Will a reinforced learning algorithm, trained on just one type of option and synthetic data, be able to cope with hedging a variety of options in a real trading environment?

Machine learning is resolutely marching its way into finance. From credit scoring to option pricing and from fraud detection to algo trading – machine learning algorithms are proving their effectiveness in many financial applications. The massive generalization power of these algorithms allows them to tackle a wide variety of problems. Machine learning is particularly successful in situations where there is a clear underlying nonlinear

function (which can be very complex and completely unknown), relating the inputs with the output. An excellent example of such a situation is the problem of option pricing, where a highly nonlinear relationship connects input parameters such as the volatility, price of the underlying, time to maturity, dividends, interest rates to the option price. Successful applications of machine learning in this area have been already extensively documented.

state/environment --> action --> reward

Another, related area is hedging of options. Here also, a complex nonlinear function relates the option’s parameters to the option’s delta and other greeks. This problem is not only nonlinear – it is also a sequential decision-making problem, where hedging decisions must be continuously made throughout the lifetime of an option, and these decisions are accompanied by a clear notion of “reward”. A machine learning tool excellently suited for this type of problems is the so-called reinforcement learning: a class of machine learning algorithms which sequentially tune their parameters according to the rewards associated with actions. The main components of reinforcement learning: state/environment --> action --> reward – are all present in a hedging problem, where the action can be thought of as a delta-hedging decision and the reward – as hedging costs, or a P/L of your hedged portfolio.Reinforcement learning has been recently applied to the hedging problem by Hull et al. (2019) and Kolm et al. (2019), who demonstrated, based on simulated option prices, that it is possible to train a reinforcement learning algorithm to hedge a particular option in the framework of a specific model (be it GBM or SV model). In this way they demonstrated a potential of this machine learning technique for making hedging decisions. However, the reality of hedging presents several obstacles to implementing their approach directly. First, we do not know what the exact data-generating mechanism is, i.e., what is the price process of the underlying. Second, typically we do not have enough real trading option data to properly train a reinforcement learning algorithm. Finally, training a separate algorithm for each specific option (i.e., with a specific moneyness and maturity) is infeasible due to time and computational efforts involved.

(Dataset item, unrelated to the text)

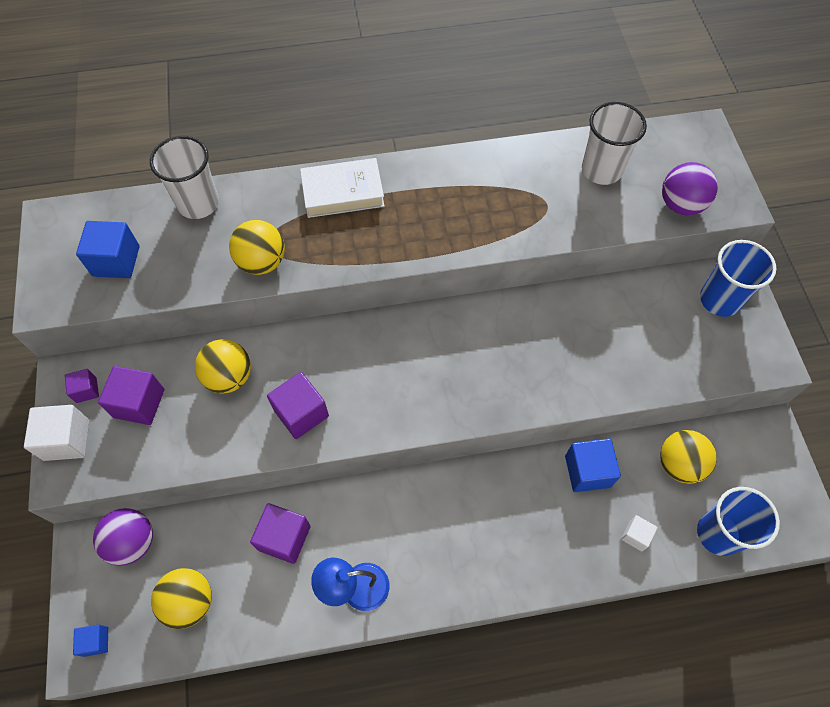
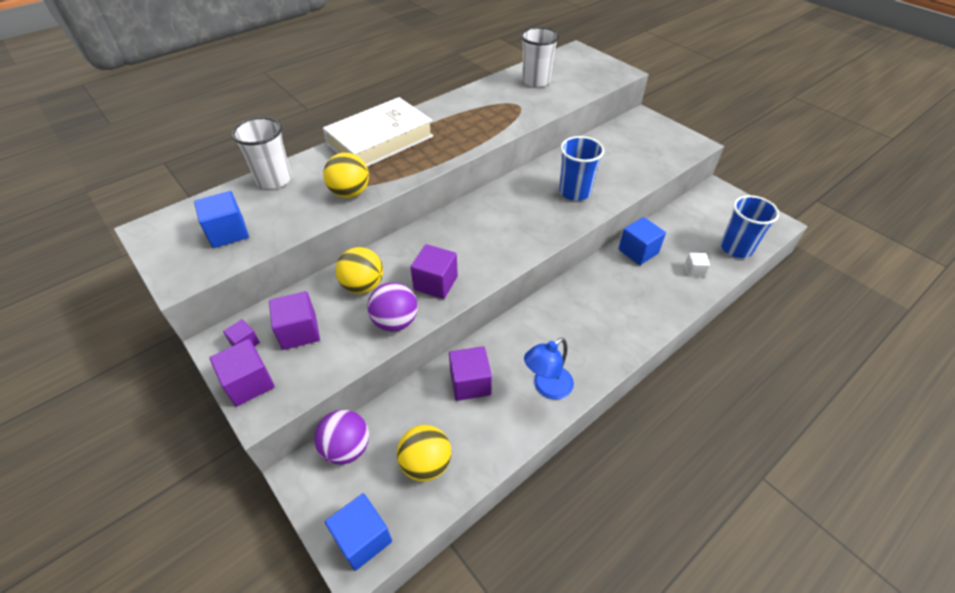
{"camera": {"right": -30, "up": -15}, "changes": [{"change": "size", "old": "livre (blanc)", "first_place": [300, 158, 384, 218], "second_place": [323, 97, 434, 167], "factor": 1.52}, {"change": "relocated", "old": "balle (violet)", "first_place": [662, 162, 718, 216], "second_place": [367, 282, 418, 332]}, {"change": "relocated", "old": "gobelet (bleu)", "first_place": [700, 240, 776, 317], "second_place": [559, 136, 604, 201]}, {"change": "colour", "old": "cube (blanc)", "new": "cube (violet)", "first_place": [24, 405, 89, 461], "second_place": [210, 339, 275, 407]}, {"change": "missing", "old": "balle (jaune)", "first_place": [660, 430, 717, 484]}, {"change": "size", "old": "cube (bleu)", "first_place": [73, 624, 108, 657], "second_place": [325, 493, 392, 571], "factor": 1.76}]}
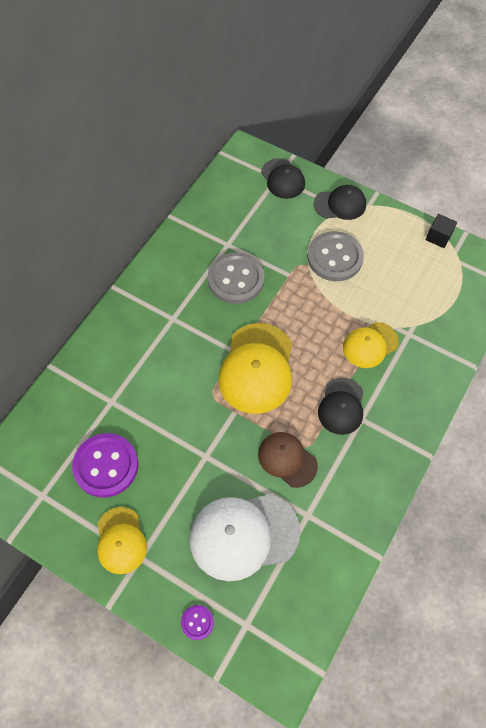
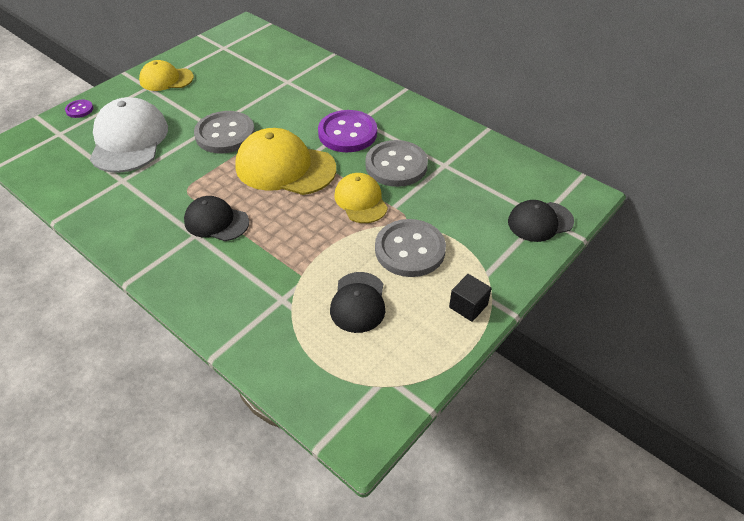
{"camera": {"right": 100, "up": -15}, "changes": [{"change": "relocated", "old": "casquette (noir)", "first_place": [314, 185, 366, 220], "second_place": [330, 272, 385, 333]}, {"change": "relocated", "old": "cube (noir)", "first_place": [426, 214, 457, 248], "second_place": [449, 274, 492, 322]}, {"change": "relocated", "old": "casquette (jaune)", "first_place": [343, 322, 399, 368], "second_place": [334, 173, 388, 223]}, {"change": "missing", "old": "casquette (marron)", "first_place": [258, 432, 318, 488]}, {"change": "relocated", "old": "bouton (violet)", "first_place": [72, 433, 138, 498], "second_place": [318, 110, 377, 152]}, {"change": "appeared", "new": "bouton (gris)", "second_place": [194, 111, 255, 153]}]}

So, we asked ourselves two questions: will a reinforced learning algorithm, trained on just one type of option, be able to cope with hedging a wide variety of options? And, if we train a reinforcement learning algorithm on a versatile range of price processes, will it transfer its acquired knowledge to the real world hedging environment? This last question, of transferring the knowledge leaned on synthetic data to deal with the real market environment, is considered a “holy grail” of machine learning and it even has a special name: transfer learning. In other words, we wanted to know: can our reinforcement learning machine learn building with toy bricks and then go and build a real house?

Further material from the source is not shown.